From a reader:
It seems that recently our parish, at the direction of or with the consent of our priest has changed the wording of the Agnus Dei.
Apparently, saying “Lamb of God” three times is boring and silly so now we are to address the second stanza to the “Bread of Life” and the third to “Jesus, Prince of Peace”. I fully recognize that Christ is clearly and fully addressed as any of these three titles, but isn’t the Agnus Dei the Lamb of God and only the Lamb of God? Furthermore, I was taught years ago that the reason for the threefold recitation of Lamb of God was to indicate Christ’s perfection as the sacrifical lamb without blemish. No one else seems bothered by this, but I am just irked by what seems to me to be unnecessary tinkering with a beautiful part of the Mass. So, Father Z., am I out of line, or is this unnecessary at best or even improper? Thank you for your guidance and perspective.
Not everything that seems silly in the Ordinary Form, or Novus Ordo is illicit.
A USCCB document (not having a recognitio from the Holy See) suggests that during the singing of the Agnus Dei (Lamb of God) additional “titles” can be interjected while the “fraction rite” is going on. That is, as long as the priest and sacred ministers are arranging and preparing the Hosts for distribution, these additional Christological titles can be interpolated into the singing of the “Lamb of God”, provided that the first and last thing sung is always the “Lamb of God”, the final ending “grant us peace”. I think, however, that is to be done in addition to singing the first two verses as is, not instead of. If they are not singing the first and, at the end, the final verse as written, they may be straying from the rubrics. Again… this suggestion of the USCCB document, does not seem to have the official approval of the Holy See.

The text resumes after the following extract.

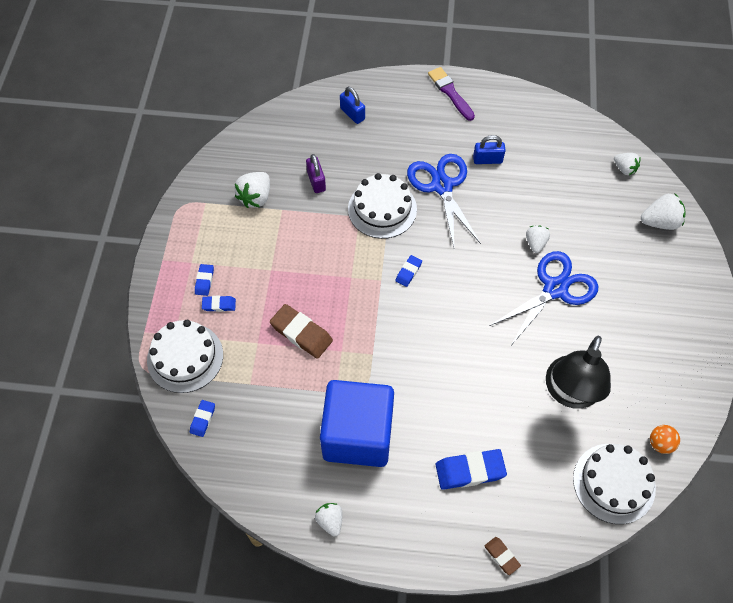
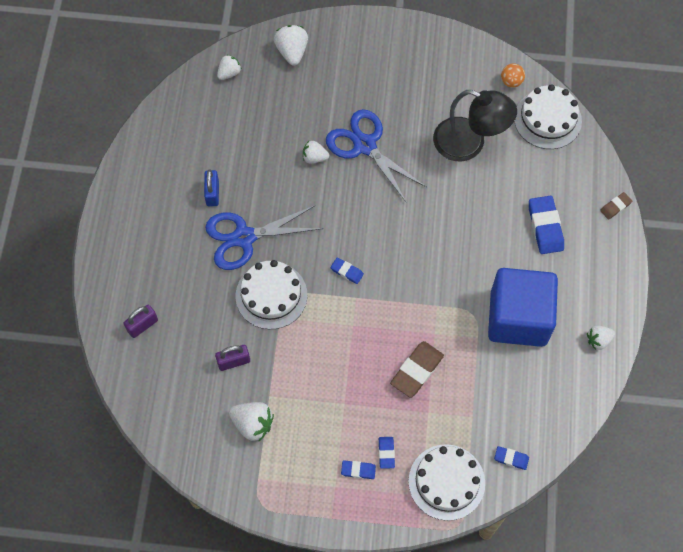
camera: 90 degrees left, 5 degrees up
(352, 114) = (142, 325): blue padlock -> purple padlock
(450, 92) = (119, 224): purple brush -> none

Therefore, it seems not to be entirely licit to do this.
The 2000 GIRM 83 says: “The supplication Agnus Dei, is, as a rule, sung by the choir or cantor with the congregation responding; or it is, at least, recited aloud. [NB:] This invocation accompanies the fraction and, for this reason, may be repeated as many times as necessary until the rite has reached its conclusion, the last time ending with the words dona nobis pacem (grant us peace).”

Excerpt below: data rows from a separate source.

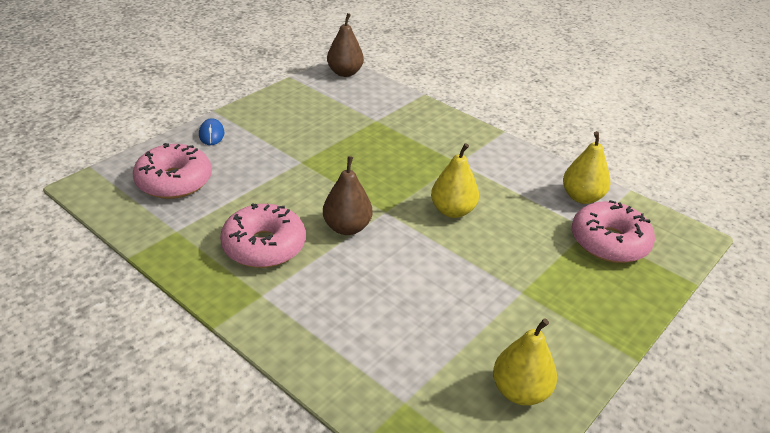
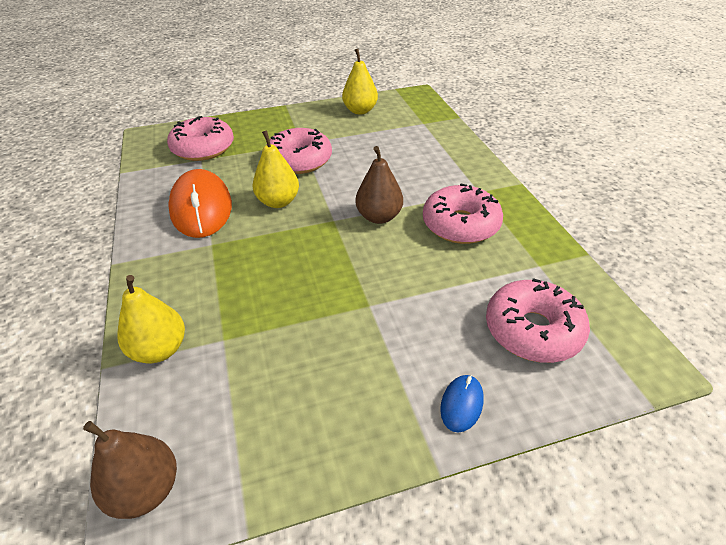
camera: 145 degrees left, 5 degrees up
(491, 264) = (299, 160): none -> pink donut
(508, 183) = (201, 208): none -> orange mouse
(582, 197) = (165, 179): yellow pear -> yellow pear (160, 350)

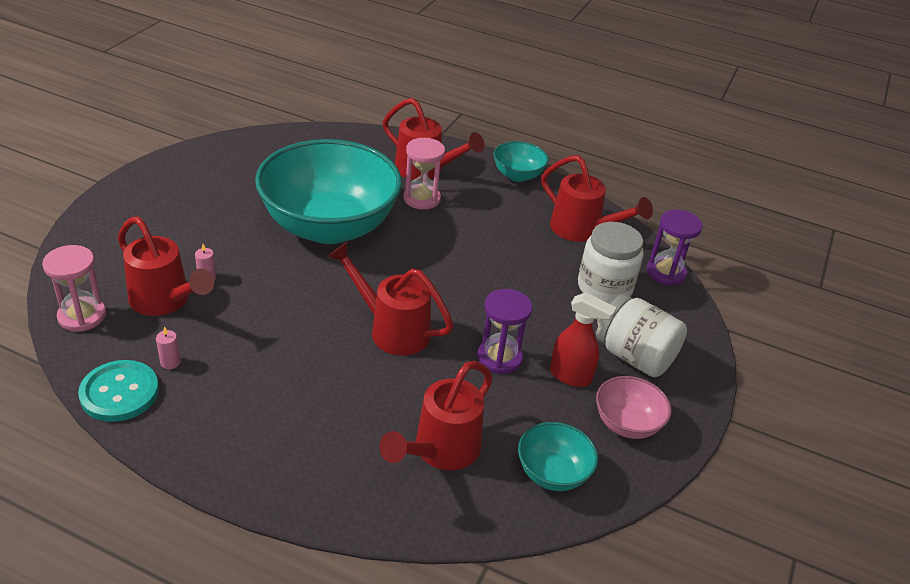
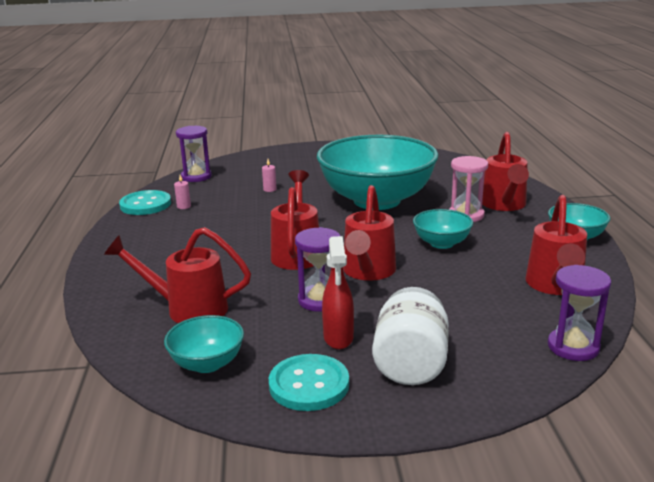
camera: 65 degrees right, 15 degrees down
(82, 316) = (196, 177): pink hourglass -> purple hourglass
(165, 302) = (234, 188): red watering can -> red watering can (367, 272)
(461, 240) = (441, 243): none -> turquoise bowl
(604, 288) = (488, 320): white jar -> none
(627, 424) = (309, 385): pink bowl -> turquoise button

In the combox, below, a commentator points out that GIRM 83 says that the text of the Agnus Dei itself may be repeated. GIRM says nothing about adding additional titles.
My own view is that silence is a good thing during Holy Mass. When you are finished singing the actual text of the Agnus Dei, why not just be quite instead of vamping till ready?
“To vamp”, of course, is the verb used by musicians to describe repeating a phrase over and over again to fill time until moving on. Think of Dave Brubeck’s Take Five.
This Agnus Dei thing is sort of a liberal liturgist’s … is sort of a liberal liturgist’s … is sort of a liberal liturgist’s Take Five.
Of course in the Roman liturgy we have always been able to extend a musical moment during Holy Mass when we use Gregorian chant simply by adding psalm verses, or looping back to the antiphon or parts of the antiphon.
The Kyrie and other parts of Mass were often sung with “tropes”. Here is an example of a troped Kyrie. You can hear the interjected verses.
The Agnus Dei was text that was sometimes troped.
Hmmmm …. Dave Brubeck seems to have gotten it liturgically right after all, and that “troped Lamb of God” you are hearing actually has a bit of a pedigree in the history of Church music.
The drawback is. of course, that the interjected titles for the Lamb of God could get pretty silly, couldn’t they. Imagine how a liturgy committee could go to the zoo with that opportunity.
Best to avoid that. Silence is golden.